The Gumball 3000 is annual gruelling and very British race that spans 3,000 miles across the world’s borders as the often free-spirited participants strive to negotiate international language barriers and traditional customs to get their chosen mode of transport from start to finish. The Gumball rally takes place on public roads with the route varying each year.
There is no official time keeping and nor are there any prizes, so why do it? The answer to that is simply for the hell of it and basically, because it’s there. The organisers try to put the emphasis on the event being a road trip rather than a race – where completing the Gumball is reward in itself.

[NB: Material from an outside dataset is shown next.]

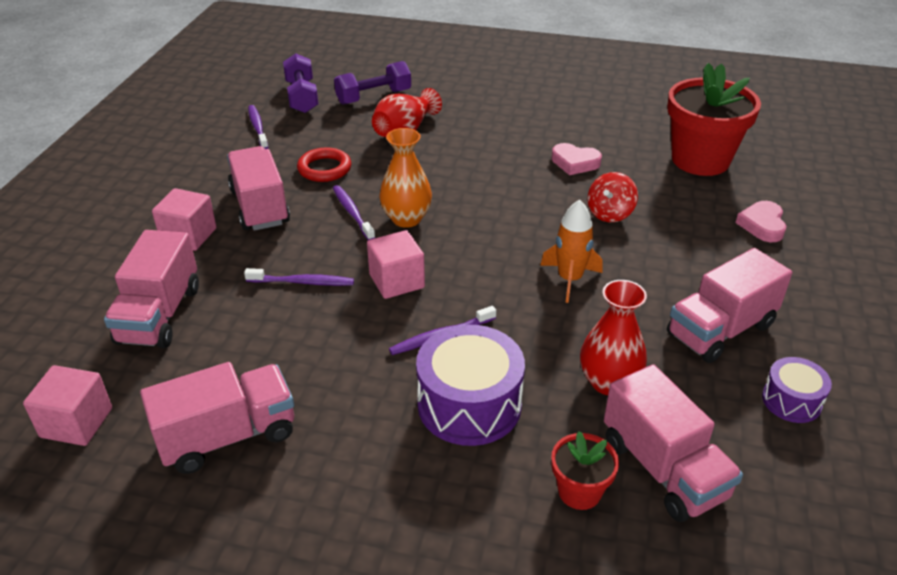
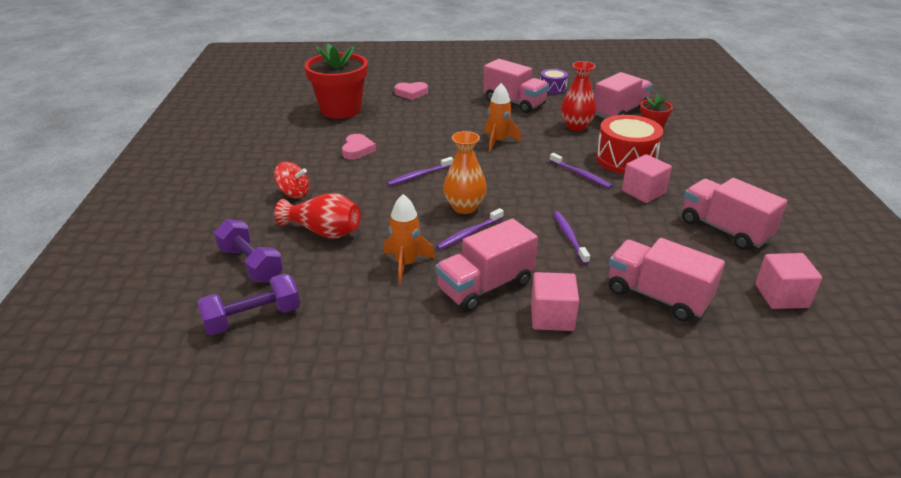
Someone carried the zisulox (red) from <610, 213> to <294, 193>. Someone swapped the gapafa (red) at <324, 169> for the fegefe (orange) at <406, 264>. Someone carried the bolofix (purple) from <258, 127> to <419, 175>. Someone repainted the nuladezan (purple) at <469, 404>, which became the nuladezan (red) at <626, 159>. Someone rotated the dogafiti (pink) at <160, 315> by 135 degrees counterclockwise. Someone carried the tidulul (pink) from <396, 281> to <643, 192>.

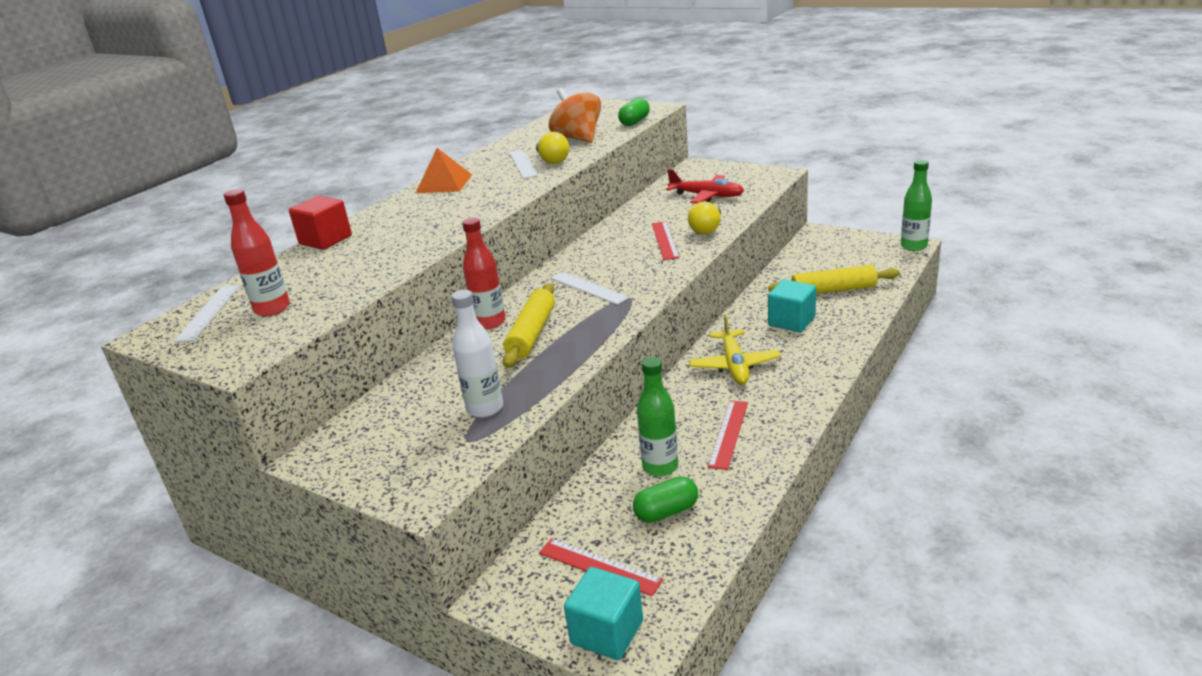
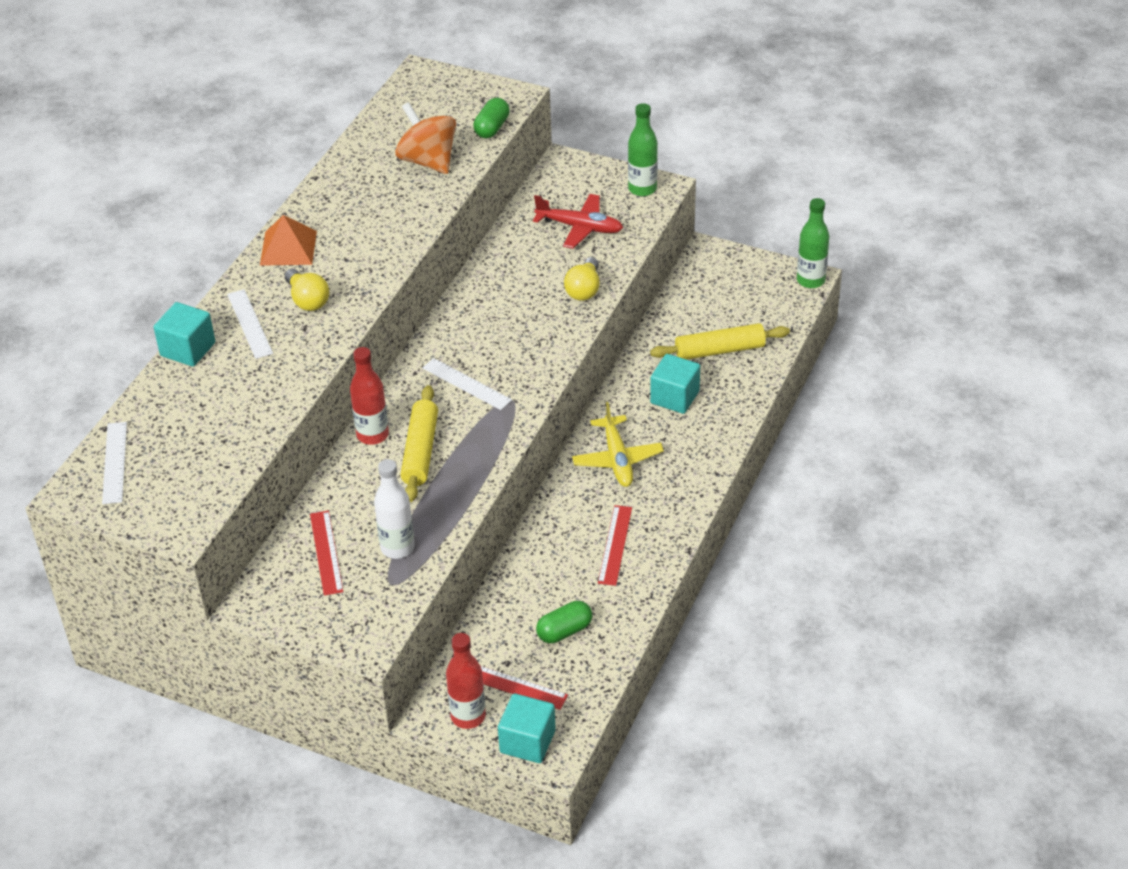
Someone repainted the tidulul (red) at <325, 240>, which became the tidulul (turquoise) at <188, 349>. Someone carried the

The Gumball began in 1999 and was the brainchild of the perfectly named Maximillian Cooper. Despite sounding like a character from Chitty Chitty Bang Bang, Cooper is actually a shrewd entrepreneur who has previously had careers as a racing driver and a skateboarder respectively. Cooper oversees Gumball 3000 Events, Gumball 3000 Music and Gumball 3000 Films all under the banner of Gumball 3000 Ltd, of which he is CEO and Creative Director. The organisation is clearly far more civilised than the event itself, which should come as no surprise really for an event that has managed to stay on track for 15 years.
The most interesting of the brand offshoots is Gumball 3000 Films, which was originally set up in 2003 as a vehicle for the production of the documentary film, Gumball 3000 The Movie. A movie that has played no small part in building the legend of Gumball and satisfying an ever more curious public.
The inspiration and feel of Gumball 3000 is pure romance, with many having compared the Gumball to the film, Cannonball Run, a film that seems to manage to somehow combine the ethos of Wacky Races as well as The Dukes Of Hazard – despite (or maybe thanks to) starring Burt Reynolds.
While as far as I know, Gumball 3000 has never quite had the equivalent of Cannonball Run’s Safety Enforcement Unit officer, Arthur J Foyt, attempting to stop the race while it is still in progress, it does have a sort of similar organised chaos about it.
The first rally in 1999 was basically 55 of Cooper’s friends rallying from London to Rimini in Italy via Paris and back again. Although the Gumball scene forever more would be set by this race, with competitors ranging from Billy Zane in an Aston Martin DB5 to Danni Minogue in a Porsche Boxter. And just to make sure the race was never going to ever be taken too seriously, Justin Etzin and Alexandra Aitken drove a borrowed police car from the tv series The Bill…
2000 saw the Gumball really take off, if you’ll pardon the pun. With increased awareness and more money, the race commenced from Marble Arch in London via Stansted Airport where all the vehicles were airlifted to Spain. This year’s bizarre cast consisted of Goldie (musician and Bond villain), Tara Palmer-Tomkinson and Bruce Reynolds (infamous for being part of the great train robbery in 1963) plus the band Placebo in a Lagonda and Happy Mondays in a Jaguar. You couldn’t make it up really.
The third Gumball race in 2001 had a team from Jackass competing, comprising of Johnny Knoxville, Chris Pontius and Steve-O driving a 1989 Jaguar XJ6. The trip was made into a documentary called Jackass: Gumball 3000 Rally Special and also featured Maximillian Cooper as himself as well as Ruby Wax. In typical gung-ho fashion, the team only managed to find the XJ6 just 7 hours before the start of the race and insurance was only completed 15 minutes before they set off.
In 2004 the race crossed into Africa via Spain (just 8 miles separate Spain from Africa) where, in Morocco, the participants were guests of the king and the final leg was in Cannes for the film festival. It was becoming clear that the race would become bigger with each year that passed.
With the ever changing climate and attitude to powerful sports cars, the tenth Gumball in 2008 put the emphasis on green vehicles with participants being asked to provide proof of carbon-neutral emissions.
This year is the 15th anniversary Gumball rally, and will start on 15th May in Copenhagen, Denmark with a high profile finish scheduled at the Grand Prix in Monaco. It’s refreshing to see that, despite the higher year-on-year profile, the spirit remains the same. If you download the official conditions of the Gumball 3000 you will see that the terms clearly state that the rally is “..NOT a race or competition” and “you must NOT compete in any manner with other participants.”
If this has got your petrol flowing in anticipation – and why wouldn’t it, be prepared to stump up £30,000 per vehicle with 2 persons, although this does include hotel bookings for all your overnight stays.